71 percent New Yorkers oppose mosque near Ground Zero
By DPA, IANSTuesday, August 31, 2010
NEW YORK - Despite their support for freedom of religion, 71 percent of New Yorkers believe the planned mosque and Islamic community centre near Ground Zero should be built “somewhere else” and not two blocks from the terrorist-destroyed World Trade Centre, a poll said Tuesday.
The Quinnipiac University poll said that 54 percent of those interviewed recognised that “because of American freedom of religion, Muslims have the right to build the mosque near Ground Zero”.
But because of sensitivities for families of the nearly 3,000 people killed by the terrorist attacks Sep 11, 2001, Muslims should not be allowed to build the mosque near the site, respondents said.
At issue is a plan by the Cordoba Institute led by Imam Feisal Abdul Rauf to raise $100 million to buy a multi-storey building, a former textile factory, on Park Place and convert it into an Islamic cultural centre. The institute has been holding Friday prayers at the site since 2009.
The imam is currently on a good-will tour of the Arabic-speaking world sponsored by the US State Department.
Seventyone percent of the 1,497 New Yorkers questioned in the poll said the Muslim group should voluntarily build the mosque somewhere else “because of the opposition of Ground Zero relatives”.
Twenty-one percent disagreed with that statement.
“The heated, sometimes angry, debate over the proposal … has New York State voters twisted in knots, with some of them taking contradictory positions depending on how the question is asked,” said Maurice Caroll, director of the Quinnipiac University Poll Institute.
The controversy has also helped stir what a US Muslim group calls a “rising tide of anti-Muslim sentiment”. Monday, the “My Faith, My Voice” group launched a campaign calling for dialogue and suggesting ways that American Muslims can argue against the tide.
Last week, one New York taxi driver who hails from Bangladesh was attacked with a knife by a drunken customer, after the attacker found out the Bangladeshi driver was Muslim.
The poll released Tuesday, conducted August 23-29 with a plus-and-minus margin of error of 2.5 percentage points, said most respondents to the poll believe Muslims should voluntarily choose another location for the mosque.
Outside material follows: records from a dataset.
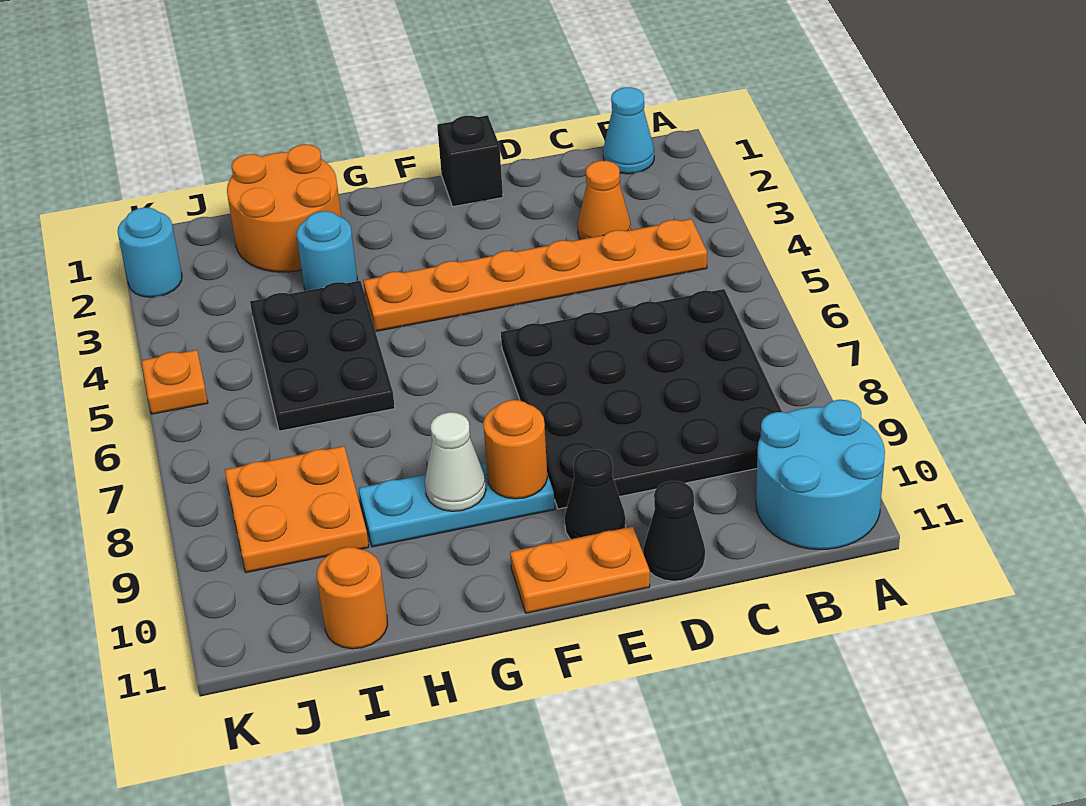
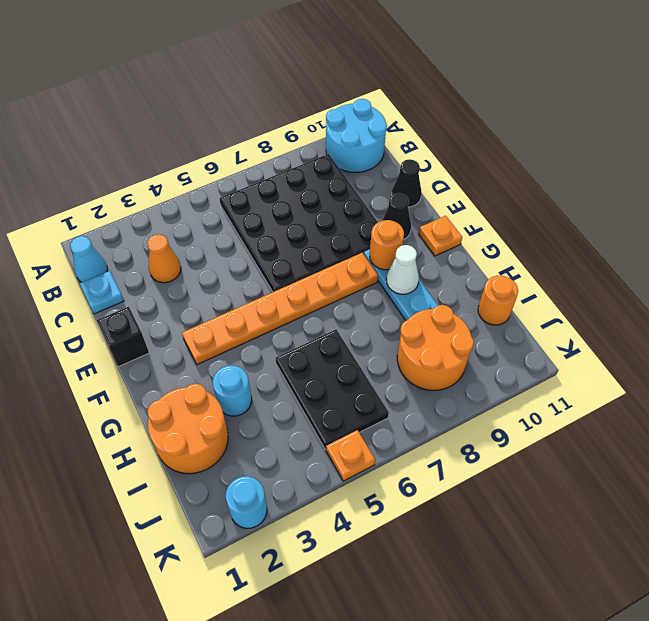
orange plate B4:G4 level 1 -> orange plate F3:F8 level 1
none -> cyan plate C1 level 1
orange plate E11:F11 level 1 -> orange plate F11 level 1
black plate H4:I6 level 1 -> black plate H5:J6 level 1
orange plate I8:J9 level 1 -> orange round brick I8:J9 level 1

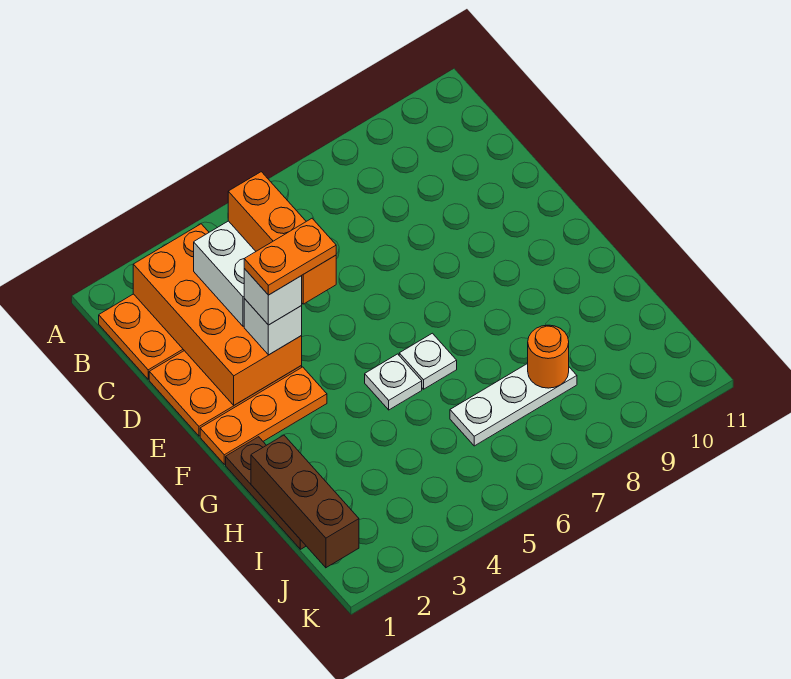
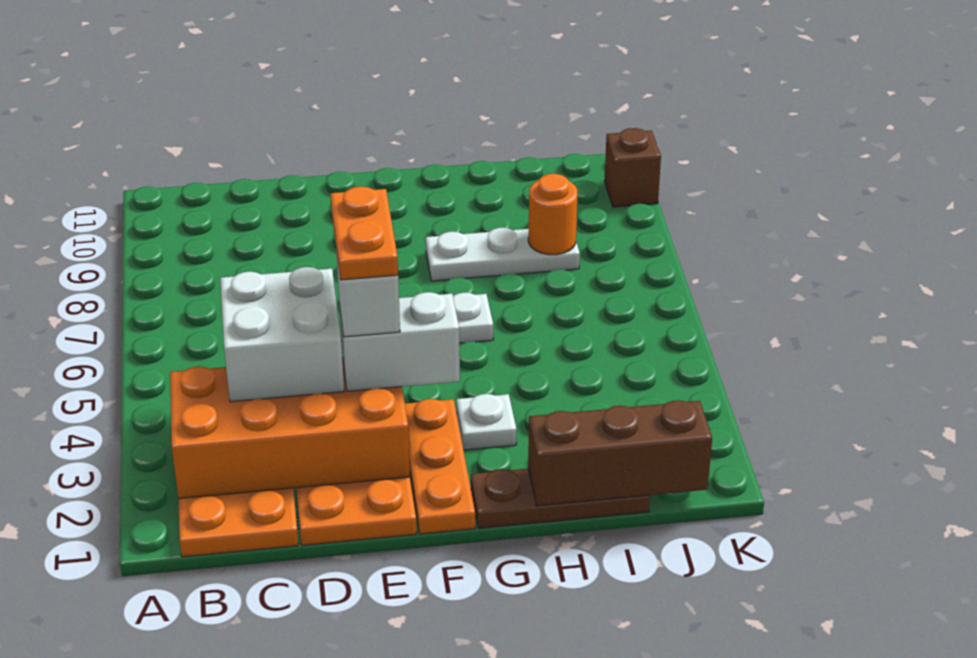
orange brick C4:E4 level 4 -> none
white brick E3 level 3 -> white brick E3:F3 level 3
white plate G5 level 1 -> white plate G3 level 1
white plate I6:I8 level 1 -> white plate G8:I8 level 1
none -> brown brick K10 level 1

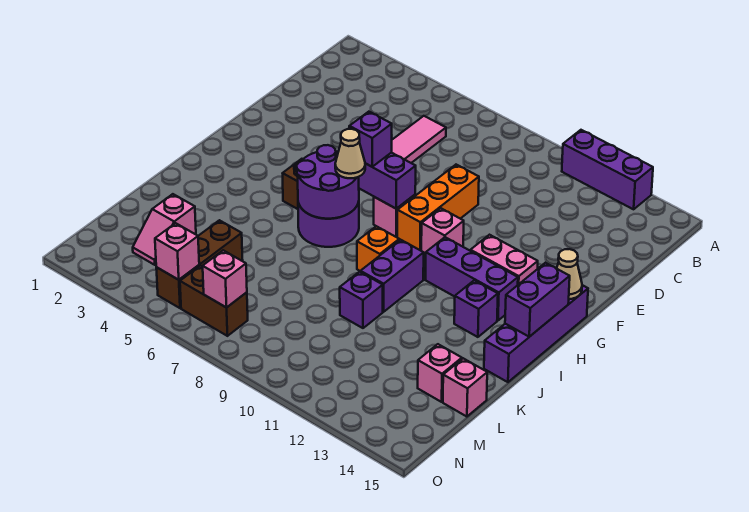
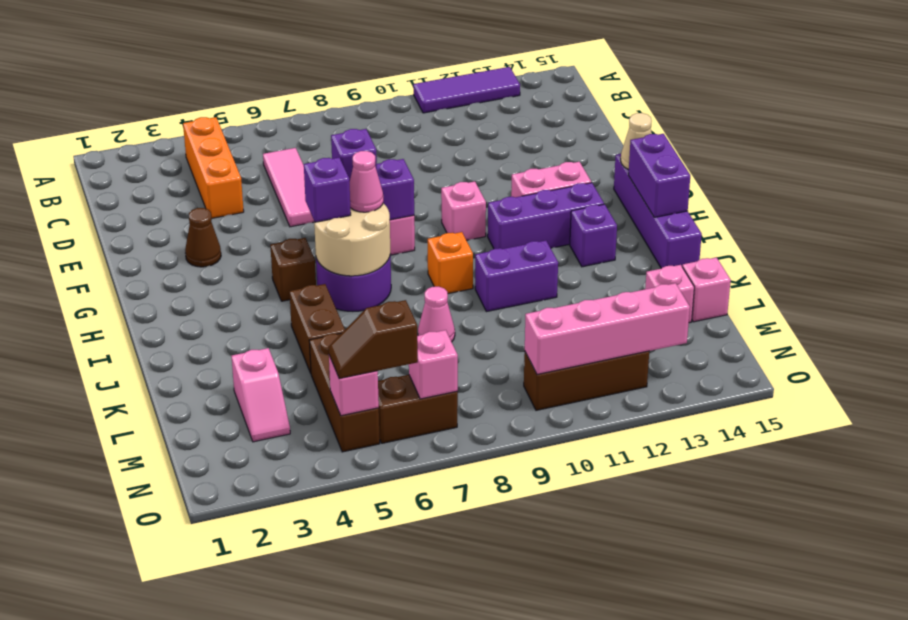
purple brick A11:A13 level 1 -> purple tile A11:A13 level 1
orange brick E9:G9 level 1 -> orange brick B4:D4 level 1
none -> brown cone F3 level 1
purple round brick H6:I7 level 2 -> tan round brick H6:I7 level 2
tan cone H7 level 3 -> pink cone H7 level 3
purple brick I10:J10 level 1 -> purple brick J10:J11 level 1
none -> brown brick J5:K5 level 1
none -> pink cone K8 level 1
purple brick K10 level 1 -> purple brick H6 level 3
none -> brown slope N5:N6 level 3 top 6
none -> brown brick N10:N12 level 1
none -> pink brick N10:N13 level 2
The poll says also that 71 percent of respondents want New York Attorney General Andrew Cuomo to investigate the sources of funding of the Cordoba Institute, while 22 percent were opposed to the probe.
In their response to the question about freedom of religion, 40 percent disagreed that because of the American guarantees of freedom of religion, “Muslims have the right to build the mosque near Ground Zero”.